Caminaba por las calles de la
ciudad fantasma sin seguir rumbo fijo. Giraba libremente en las esquinas. Me
dejaba llevar por un llamado que no oía, dócil, dejaba que mis pasos pensaran
por mí.
A veces la ciudad me rechazaba,
me arrojaba hacia las calles de los buses y la gente y me decía que me fuera,
que llevará mi tristeza hacia otro lado.
Pero a veces me acogía y me
aceptaba. Enviaba a sus olvidos para que me acompañaran. Me mostraba sus calles
desiertas hasta el horizonte, su aspecto de ciudad recién abandonada.

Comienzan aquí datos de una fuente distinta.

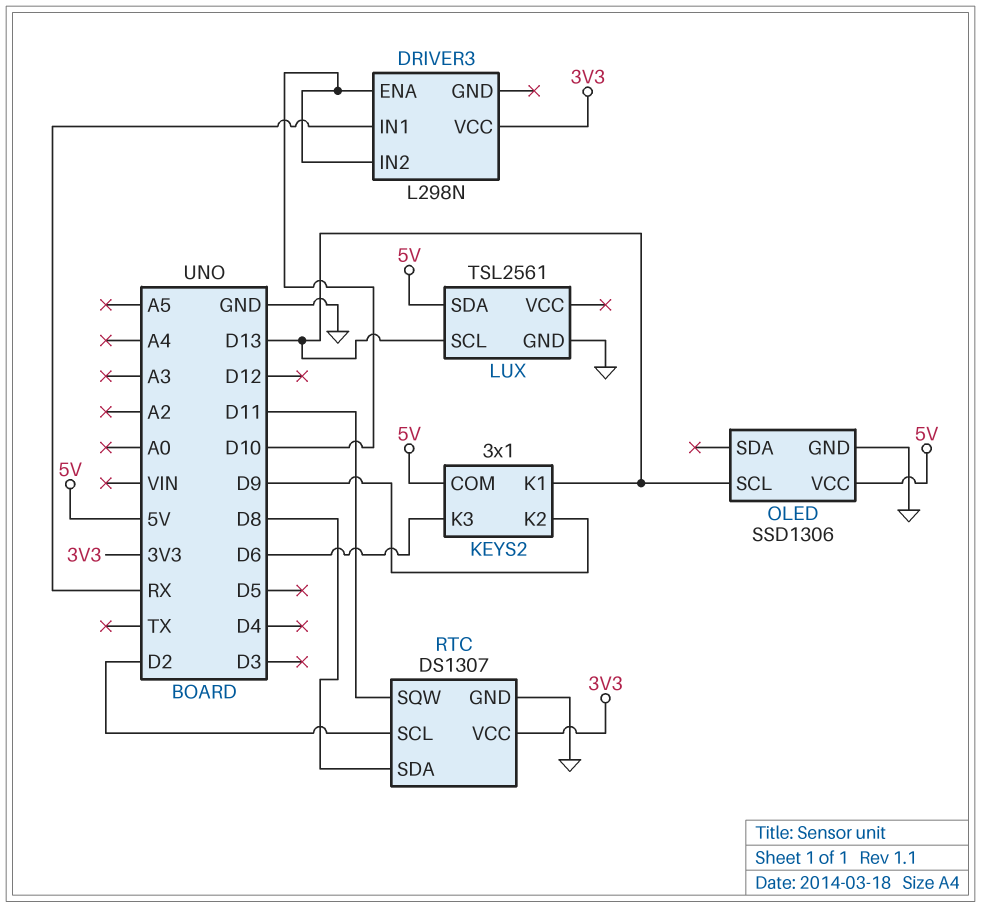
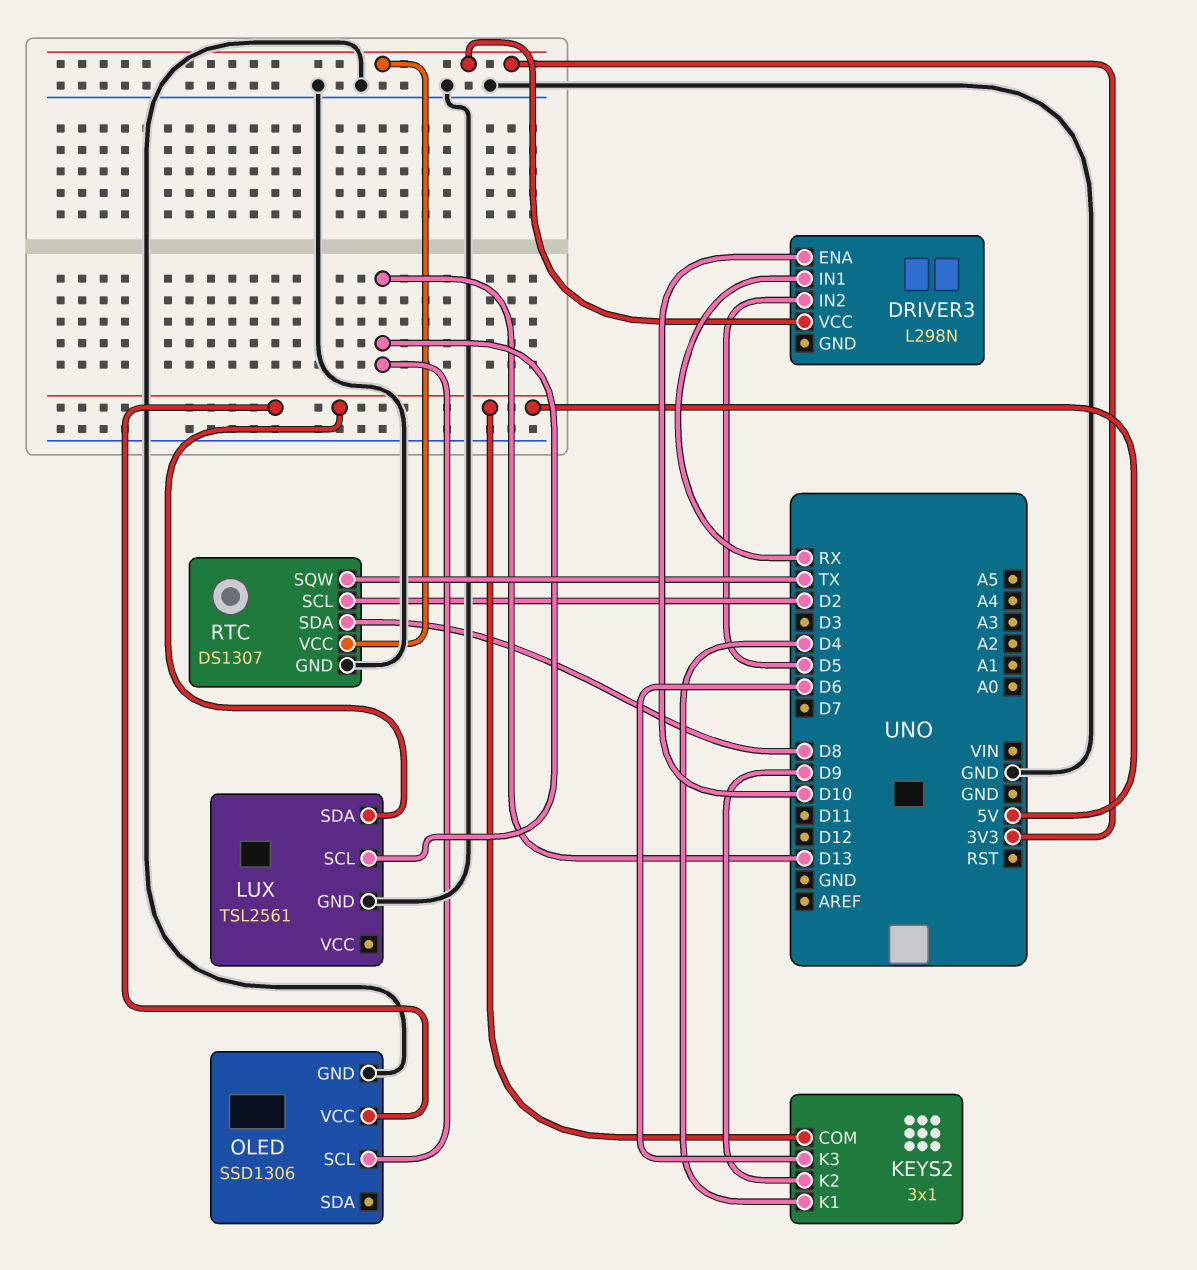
DRIVER3 pin IN2: D10 -> D5
KEYS2 pin K1: D13 -> D4
RTC pin SQW: D11 -> TX

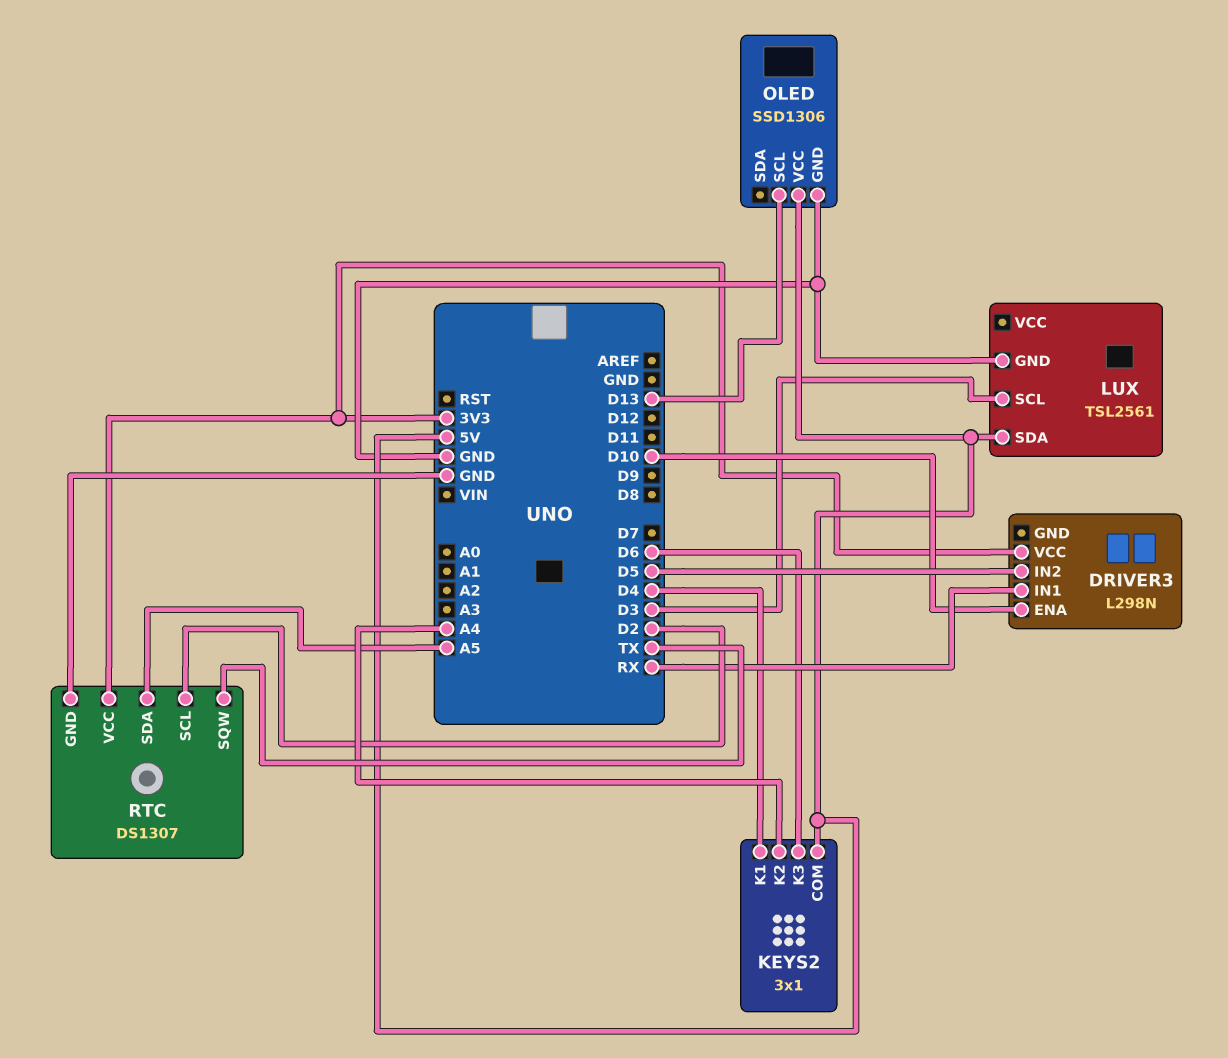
KEYS2 pin K2: D9 -> A4
LUX pin SCL: D13 -> D3
RTC pin SDA: D8 -> A5

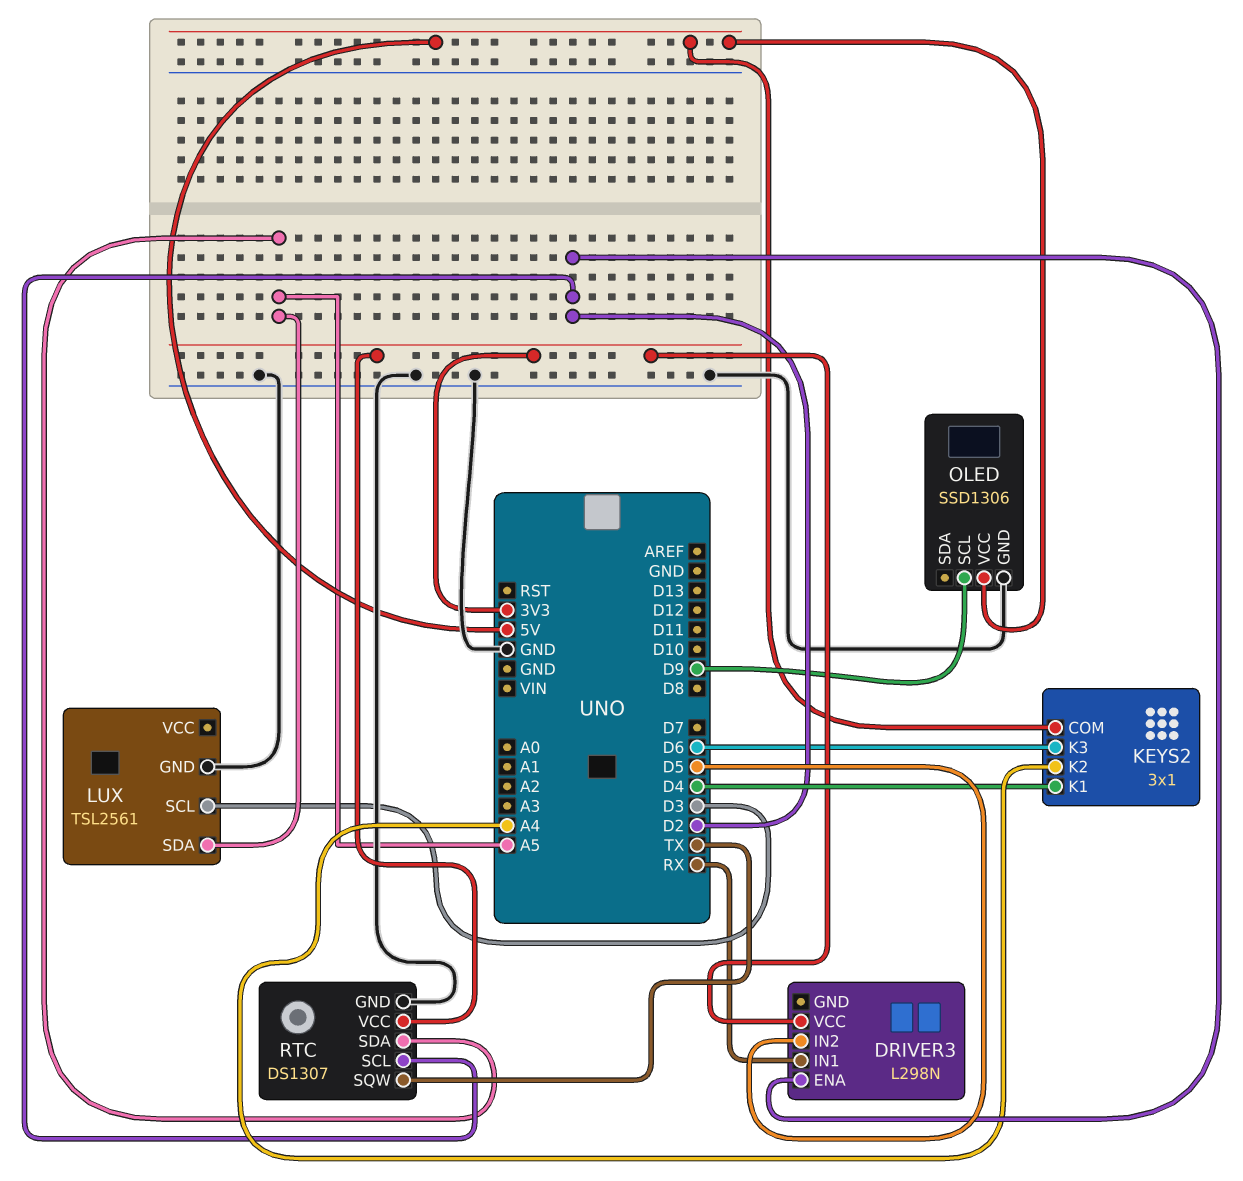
DRIVER3 pin ENA: D10 -> D2
LUX pin SDA: 5V -> A5
OLED pin SCL: D13 -> D9

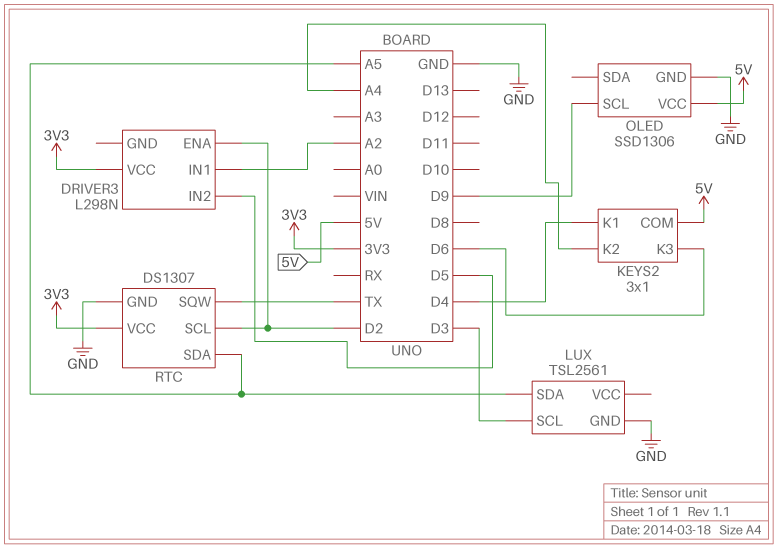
DRIVER3 pin IN1: RX -> A2

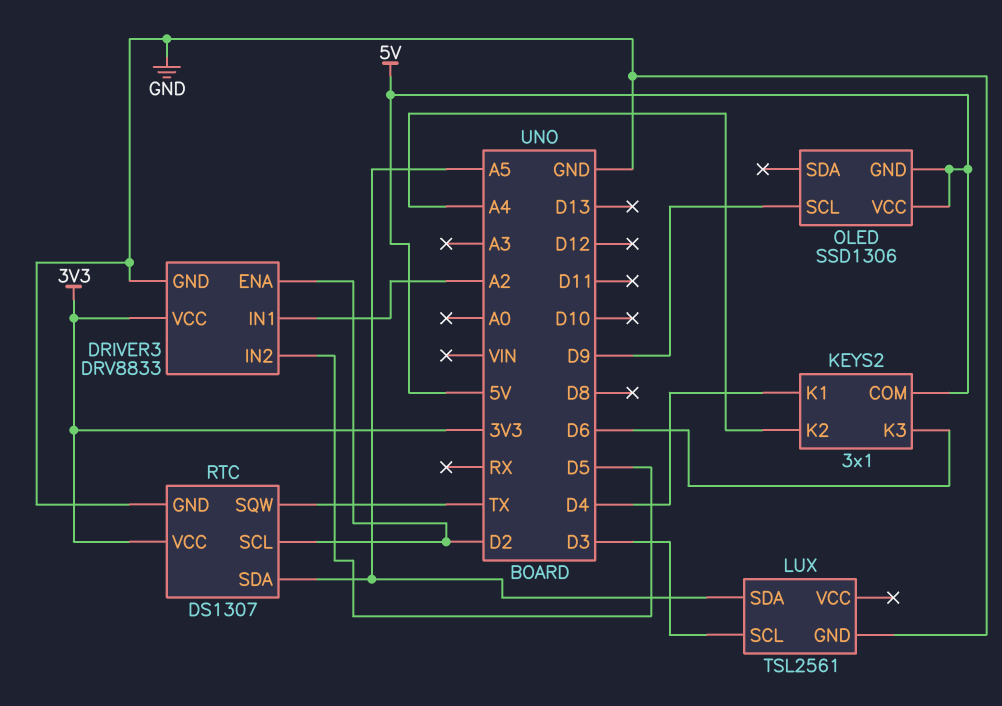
DRIVER3: L298N -> DRV8833
DRIVER3 pin GND: none -> GND
OLED pin GND: GND -> 5V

Hacía que fijara la mirada en los
balcones, que pegara mi rostro a las ventanas, me hacía desear ver mi reflejo
en el espejo apagado de una tienda de anticuario.
Pero pronto me cansaba de ese
ruido para nadie que brotaba de las calles, de ese coro de lamentos, de esas
lenguas enredadas. Poco a poco mi camino se orientaba hacia mi sitio predilecto
y, para jugar conmigo, faltando pocas cuadras, las nubes se inventaban una brisa
que oponía resistencia, que empujaba con sus dedos en mi pecho.

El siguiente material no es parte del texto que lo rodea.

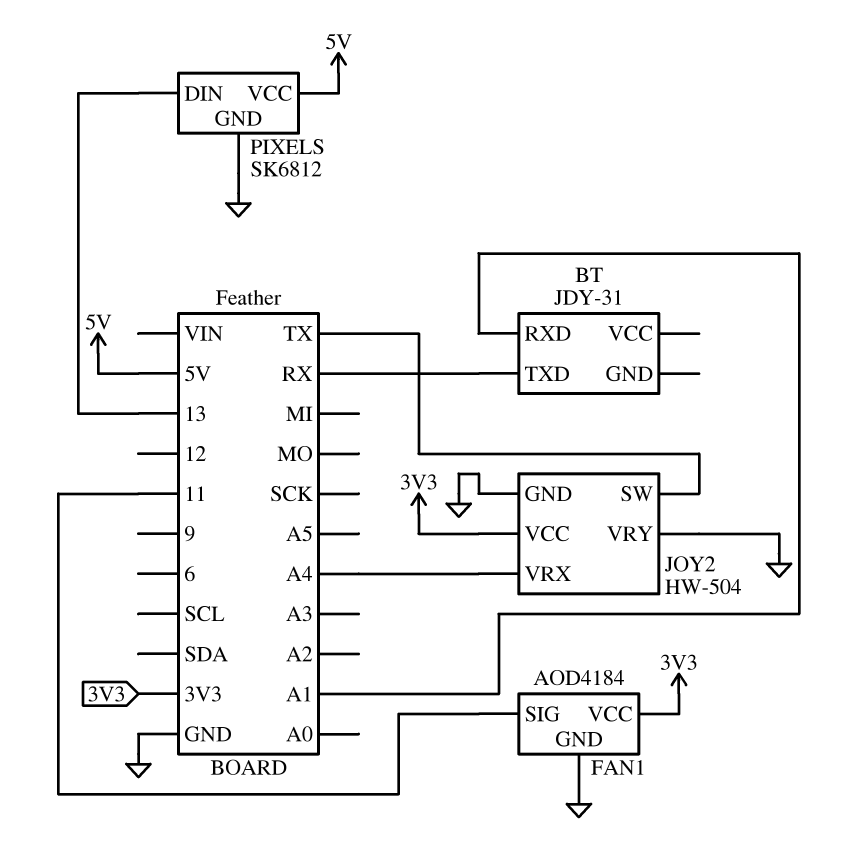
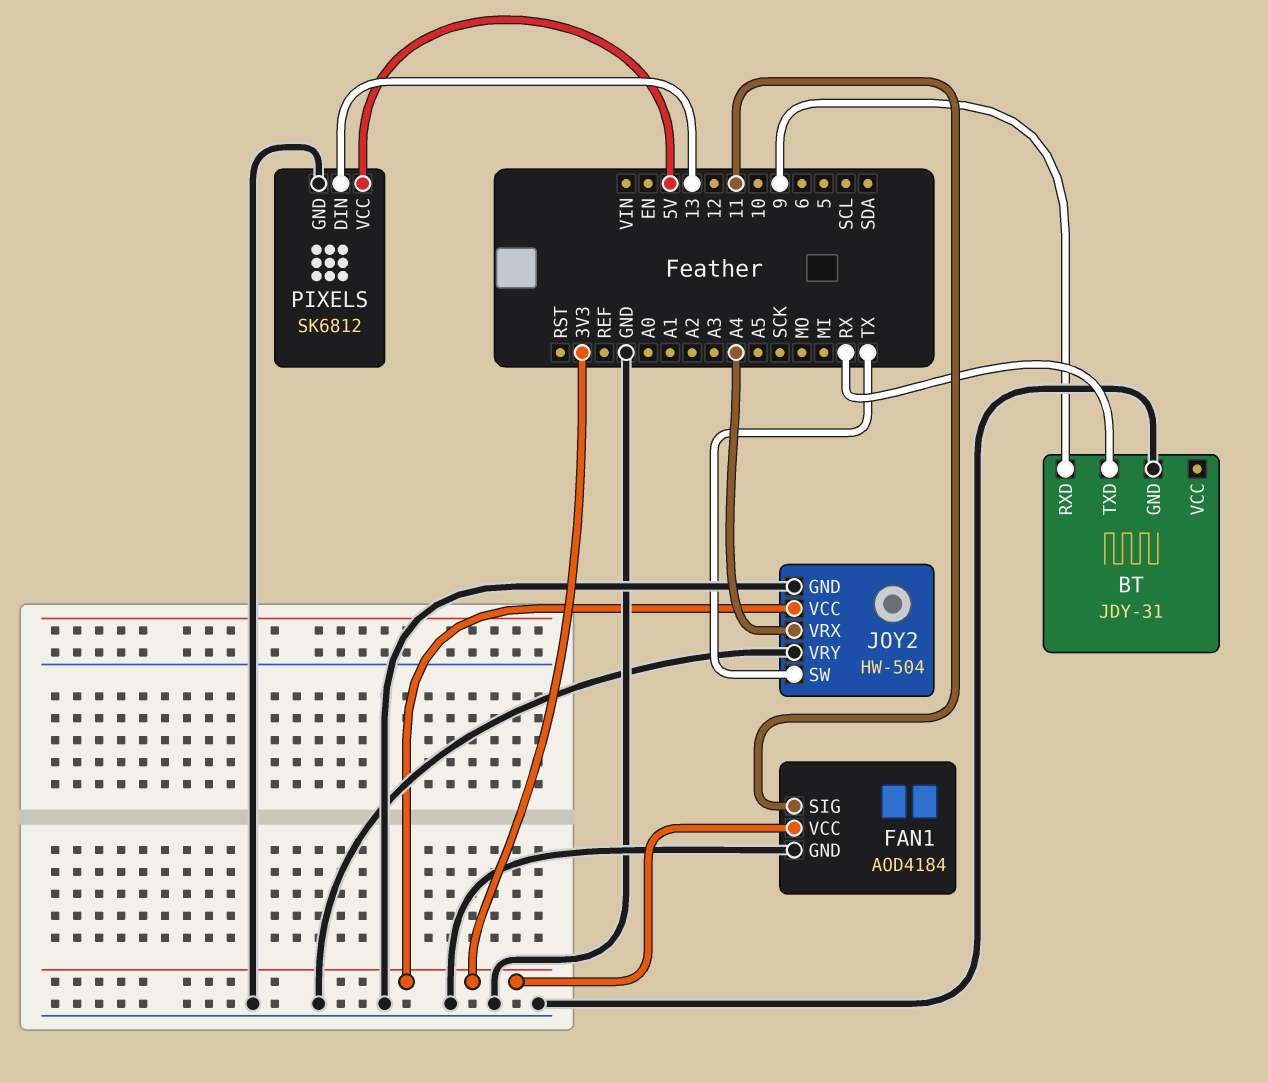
BT pin GND: none -> GND
BT pin RXD: A1 -> 9

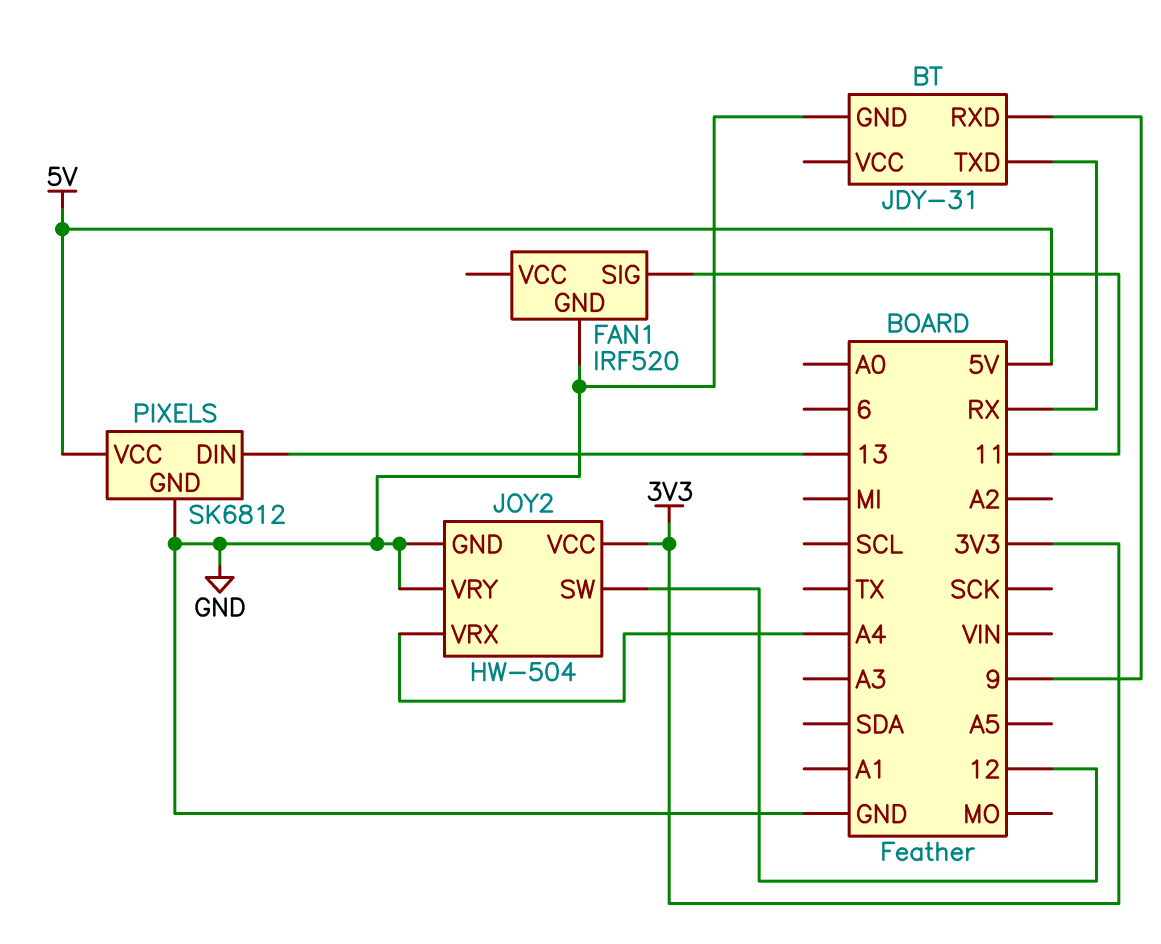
FAN1: AOD4184 -> IRF520
FAN1 pin VCC: 3V3 -> none
JOY2 pin SW: TX -> 12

Pero al final llegaba. Veía en la
distancia esa puerta escueta y simple, ese arco entre las piedras agotadas.
Pasaba lentamente a ese otro mundo, a ese abrazo milenario, a ese sueño compartido.
El mar, durmiendo con sueño
intranquilo. El cielo, temiendo caerse en el mar.
Y allí, en mi sitio predilecto,
ese tramo reducido que borraba la ciudad, empezaba a despojarme de todos mis
pensamientos.
Pensaba que más allá de esa
cortina de piedra seguían los ruidosos balnearios. El ya pasado de moda y el
que empezaba a pasar. Pero pronto me olvidaba. Aferraba mi atención a la
rotunda soledad de ese lugar. A esa cueva solitaria con paredes de aire y agua
y de piedra a mis espaldas.
Entonces me sentaba, seguía
descartando pensamientos y temores, recuerdos y obsesiones, seguía
devolviéndole a mi mente la quietud de una muralla.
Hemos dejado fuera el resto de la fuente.